[Python-ideas] Transportable indent level markers. /// ; ; ; \\\

Ron Adam ron3200 at gmail.com
Tue Dec 13 01:01:00 CET 2011


On Mon, 2011-12-12 at 23:15 +0000, MRAB wrote:
> On 12/12/2011 22:07, Ron Adam wrote:
> >
> > While typing this reply to the "Alternate Suite Delineation Syntax For
> > Python?" thread.  I realized that having things  all on a single line
> > isn't important or needed!!!  Yes, it's not needed for templates, or
> > code generation.  So this is an alternate to the alternate.
> >
> > What is needed is a uniform way to represent indenting that is easy to
> > transport to (ie paste into) code with different indent levels.
> >
> >
> > INDENT LEVEL MARKERS:
> > ----------------------
> > Offer a new way to spell<indent+1>,<indent+0>, and<indent-1>.
> >
> > To make that work, we need to use unique character sequences that aren't
> > already used.  After some thought, I came up with these indent-markers.
> >
> >      ///   # indent level +1
> >      ;;;   # indent level +0
> >      \\\   # indent level -1
> >
> > These are unique enough to be easy to see, and the tripled versions of
> > them aren't really that bad as we already have triple quotes, and they
> > would be less than the white space they are replacing in most cases.
> >
> > So this isn't brackets, or braces. It would be just an alternate
> > spelling in already valid python. It should not effect the parser,
> > grammar, or interpreter in any way if it is done in pythons
> > tokenizer.  :-)
> >
> [snip]
> -1
> 
> If the problem is with leading whitespace being stripped, then what
> about the non-breaking space ("\xA0")? We all use Unicode now, don't
> we? :-)

Think bigger!  ie... easy automated program content and construction.

You have this string...

foo_bit.py
"""
def foo(*args):
    result = <do something with args>
    return result
x = foo(a, b, c)
"""

And you want it to be inserted in this string automatically with the
least amount of processing.  (with another program you have.)

bar_bit.py
"""
    ...
    def bar(a, b, c):
        ...
<insert foo_bit.py here>
        ...
        return x
    ...
"""
(where ... means more lines of python code.)
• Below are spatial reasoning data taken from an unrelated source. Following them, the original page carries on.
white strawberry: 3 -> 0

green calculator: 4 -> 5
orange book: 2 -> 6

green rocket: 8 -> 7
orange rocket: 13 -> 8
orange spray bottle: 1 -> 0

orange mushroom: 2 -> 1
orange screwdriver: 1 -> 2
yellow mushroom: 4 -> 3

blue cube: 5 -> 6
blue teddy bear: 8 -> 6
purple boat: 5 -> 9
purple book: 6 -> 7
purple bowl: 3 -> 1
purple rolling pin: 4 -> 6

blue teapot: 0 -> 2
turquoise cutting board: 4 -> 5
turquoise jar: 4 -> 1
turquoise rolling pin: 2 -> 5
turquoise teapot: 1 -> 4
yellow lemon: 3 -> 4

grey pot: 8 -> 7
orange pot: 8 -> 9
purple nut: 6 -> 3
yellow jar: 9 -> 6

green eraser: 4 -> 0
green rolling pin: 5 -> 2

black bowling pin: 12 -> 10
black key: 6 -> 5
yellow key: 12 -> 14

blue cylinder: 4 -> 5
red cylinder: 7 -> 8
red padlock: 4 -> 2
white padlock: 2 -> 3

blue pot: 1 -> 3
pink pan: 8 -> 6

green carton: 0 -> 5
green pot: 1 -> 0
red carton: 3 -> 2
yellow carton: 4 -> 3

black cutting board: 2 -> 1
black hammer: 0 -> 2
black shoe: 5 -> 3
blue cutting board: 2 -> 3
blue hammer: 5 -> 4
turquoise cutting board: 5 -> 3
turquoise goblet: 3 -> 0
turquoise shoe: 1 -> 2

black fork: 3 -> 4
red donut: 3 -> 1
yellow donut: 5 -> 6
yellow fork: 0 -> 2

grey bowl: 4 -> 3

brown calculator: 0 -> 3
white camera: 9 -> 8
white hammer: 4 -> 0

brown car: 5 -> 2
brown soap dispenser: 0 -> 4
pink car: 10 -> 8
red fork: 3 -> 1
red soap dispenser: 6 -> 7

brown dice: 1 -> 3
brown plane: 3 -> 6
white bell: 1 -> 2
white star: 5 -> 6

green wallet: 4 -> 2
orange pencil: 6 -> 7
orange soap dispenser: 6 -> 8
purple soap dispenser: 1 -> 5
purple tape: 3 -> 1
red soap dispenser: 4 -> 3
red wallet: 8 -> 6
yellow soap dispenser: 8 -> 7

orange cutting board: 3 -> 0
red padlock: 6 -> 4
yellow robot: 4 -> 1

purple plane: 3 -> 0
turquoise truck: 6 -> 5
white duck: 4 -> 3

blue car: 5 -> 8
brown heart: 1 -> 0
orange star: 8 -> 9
Now if you do a quick simple substitution you get.

"""
    ...
    def bar(a, b, c):
        ...
def foo(*args):
    result = <do something with args>
    return result
x = foo(a, b, c)
        ...
        return x
    ...
"""

Which won't work and is why template programs need to
do a lot of pre and post processing to get things right.

If foo_bit.py was like this...

"""
;;; def foo(*args):
;;;    result = <do something with args>
;;;    return result
;;; x = foo(a, b, c)
"""

Then you would get...

"""
    ...
    def bar(a, b, c):
        ...
;;; def foo(*args):
;;;    result = <do something with args>
;;;    return result
;;; x = foo(a, b, c)
        ...
        return x
    ...
"""

And the tokenizer in python could read that directly as ...

    ...
    def bar(a, b, c):
        ...
        def foo(*args):
            result = <do something with args>
            return result
        x = foo(a, b, c)
        ...
        return x
    ...

Which would make doing things like this really easy instead of really
tricky.

The indent level of bar.py won't matter because the indent marker ';;;'
says to use the current level of indent before this line.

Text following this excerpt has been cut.